Jemma looked at Mikael. “I sometimes think that if my parents hadn’t divorced, and my father had been more involved in our lives, he would have made different choices. I think that if maybe we’d stayed close, he would have realized how much we loved him and needed him.”
Mikael’s expression was incredulous. “You blame yourself?”
“I try to understand what happened.”
“He was selfish.”
She flinched. “You’re right.”
“He was the worst sort of man because he pretended to care, pretended to understand what vulnerable people needed, and then he destroyed them.”
Jemma closed her eyes.
“Who befriends older women and then robs them?” he demanded.
Eyes closed, she shook her head.
“Your father told my mother to refinance her house and give him the money to invest, promising her amazing returns, but didn’t invest any of it. He just put it into his own account. He drained her account for himself.” Mikael’s voice vibrated with contempt and fury. “It disgusts me.” He drew a rough breath. “We should not talk about this.”
She nodded, sick, flattened.
Silence stretched, heavy and suffocating.
Mikael left his chair and paced the length of the pool. Jemma’s eyes burned and she had to work very hard not to cry.
She was so ashamed. She felt raw and exposed. In the Arab world, she represented her family. She was an extension of her family, an extension of her father. Here in Saidia his shame attached to her. His shame would always taint her.
Silently Jemma left the pool, returning to the Chamber of Innocence to shower in the white marble bath, and shampoo her hair to wash the chlorine out. As she worked the suds in, she gritted her teeth, holding all the emotion in.

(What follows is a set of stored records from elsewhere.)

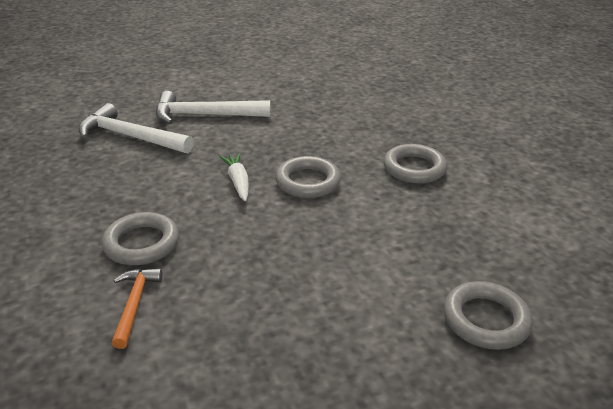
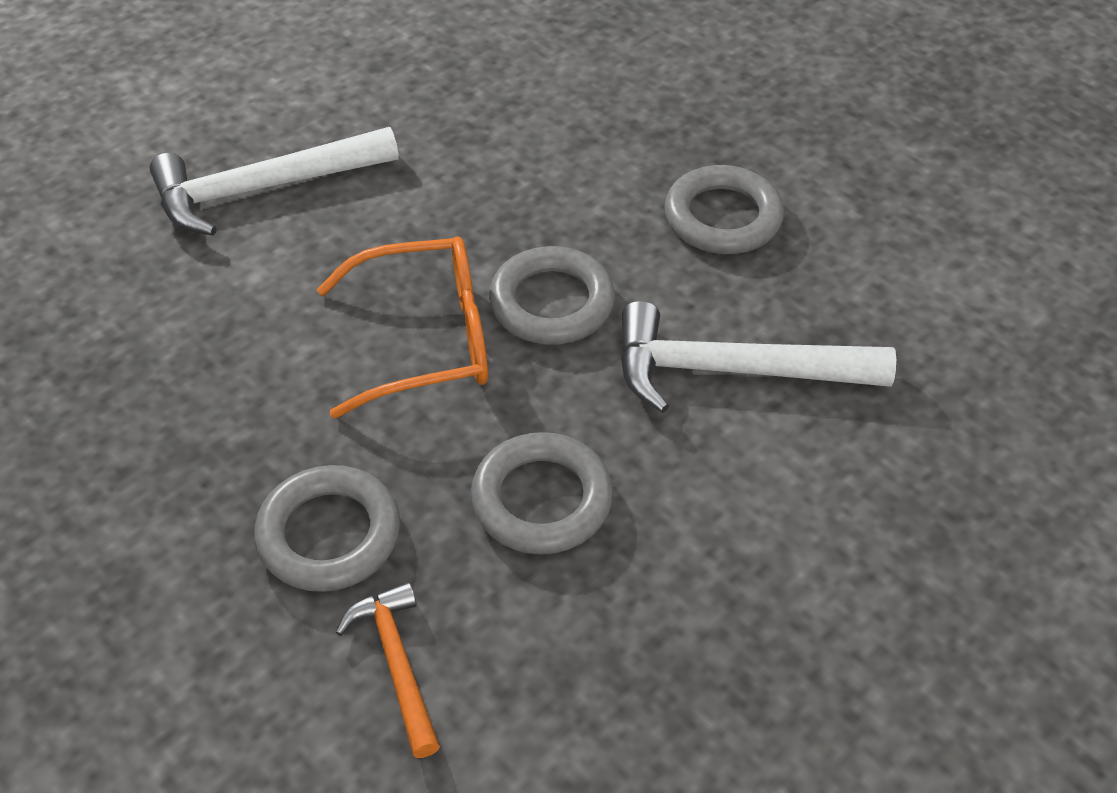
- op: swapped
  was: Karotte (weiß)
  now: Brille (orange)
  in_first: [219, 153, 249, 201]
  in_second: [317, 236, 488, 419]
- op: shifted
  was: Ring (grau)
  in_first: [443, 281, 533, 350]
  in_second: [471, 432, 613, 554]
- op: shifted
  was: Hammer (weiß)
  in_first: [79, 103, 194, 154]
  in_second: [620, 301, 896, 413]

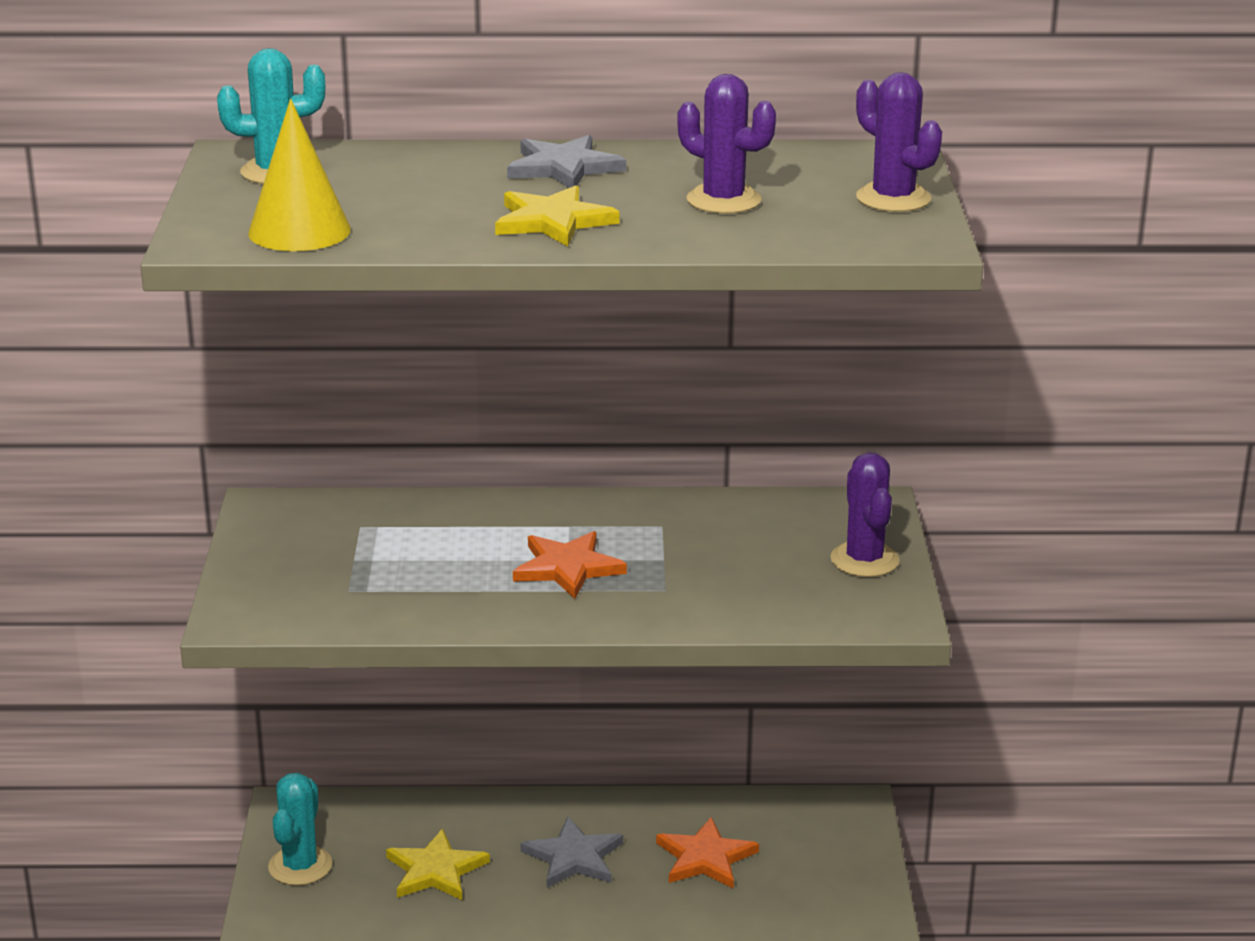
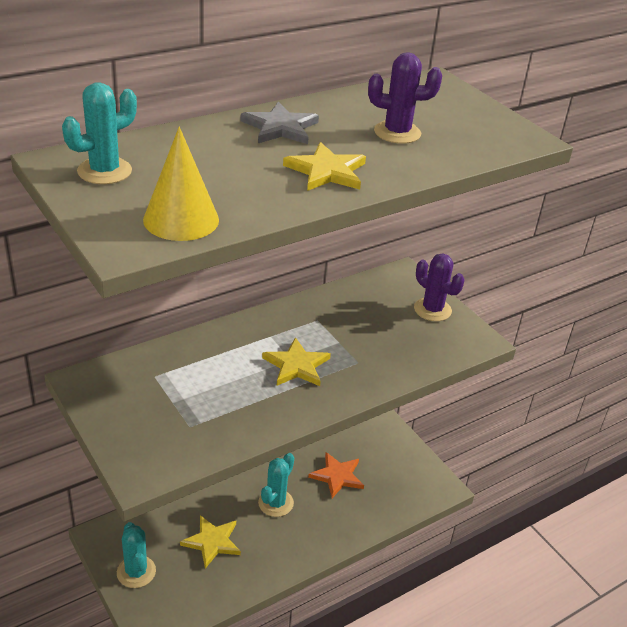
- op: swapped
  was: Stern (grau)
  now: Kaktus (türkis)
  in_first: [521, 817, 623, 888]
  in_second: [258, 453, 294, 517]
- op: repainted
  was: Stern (orange)
  now: Stern (gelb)
  in_first: [513, 531, 627, 599]
  in_second: [262, 337, 331, 386]
- op: gone
  was: Kaktus (lila)
  in_first: [856, 72, 942, 212]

She wasn’t sad. She wasn’t scared. She wasn’t lonely. She wasn’t miserable in any way.
No, miserable would be living in Connecticut, trying to find a place to stay, wondering who might take her in, if maybe one of her mother’s few remaining friends might allow her to crash on a couch or in a guest bedroom.
Rinsing her hair, she lifted her face to the spray. It was so hard to believe that her family had once had everything. Hard to believe they’d been placed on a pedestal. Their beautiful, lavish lifestyle had been envied and much discussed. Magazines featured their Caribbean home, their sprawling shingle house in Connecticut, the log cabin in Sun Valley. They had money for trips, money for clothes, money for dinners out.

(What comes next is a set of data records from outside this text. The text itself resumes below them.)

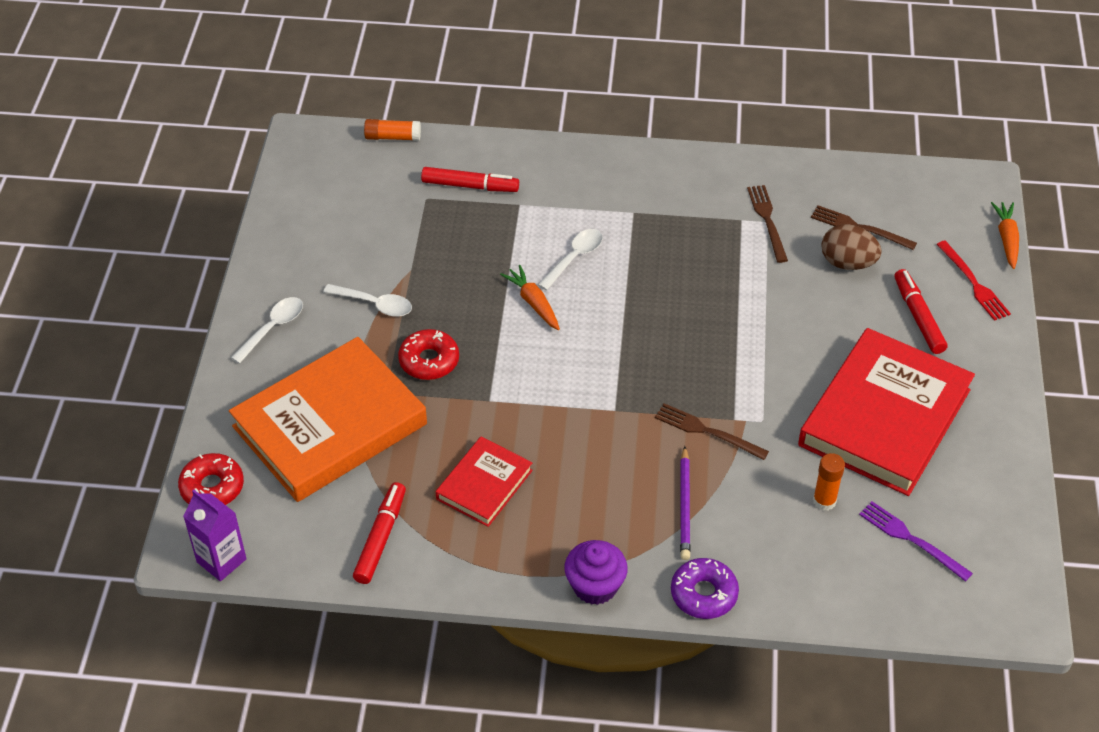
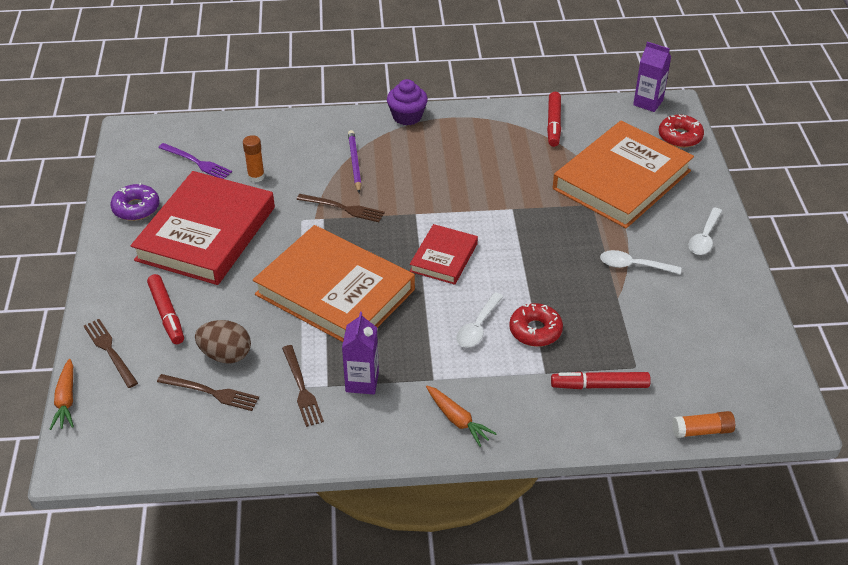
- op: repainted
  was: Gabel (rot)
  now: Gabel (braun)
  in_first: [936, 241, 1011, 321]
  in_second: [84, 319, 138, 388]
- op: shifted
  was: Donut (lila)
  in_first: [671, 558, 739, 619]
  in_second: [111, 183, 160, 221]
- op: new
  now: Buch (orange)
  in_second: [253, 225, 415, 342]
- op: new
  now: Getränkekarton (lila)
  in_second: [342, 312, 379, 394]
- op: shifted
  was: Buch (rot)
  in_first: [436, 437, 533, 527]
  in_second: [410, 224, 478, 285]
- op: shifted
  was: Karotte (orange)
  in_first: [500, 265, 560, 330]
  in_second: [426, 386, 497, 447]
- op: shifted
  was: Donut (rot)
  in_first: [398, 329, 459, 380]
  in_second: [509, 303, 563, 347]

Jemma turned the shower off, wrung the excess water from her hair wondering if any of it had been real.
Had any of it been their money to spend?
How long had her father taken advantage of his clients?
Bundled in a towel, she left the bathroom, crawled into the white and silver bed and pulled the soft Egyptian sheet all the way over her, to the top of her head.
It was hard being a Copeland. Hard living with so much shame. Work had been the only thing that kept her going, especially after Damien walked away from her. Work gave her something to do, something to think about. Working allowed her—even if briefly—to be someone else.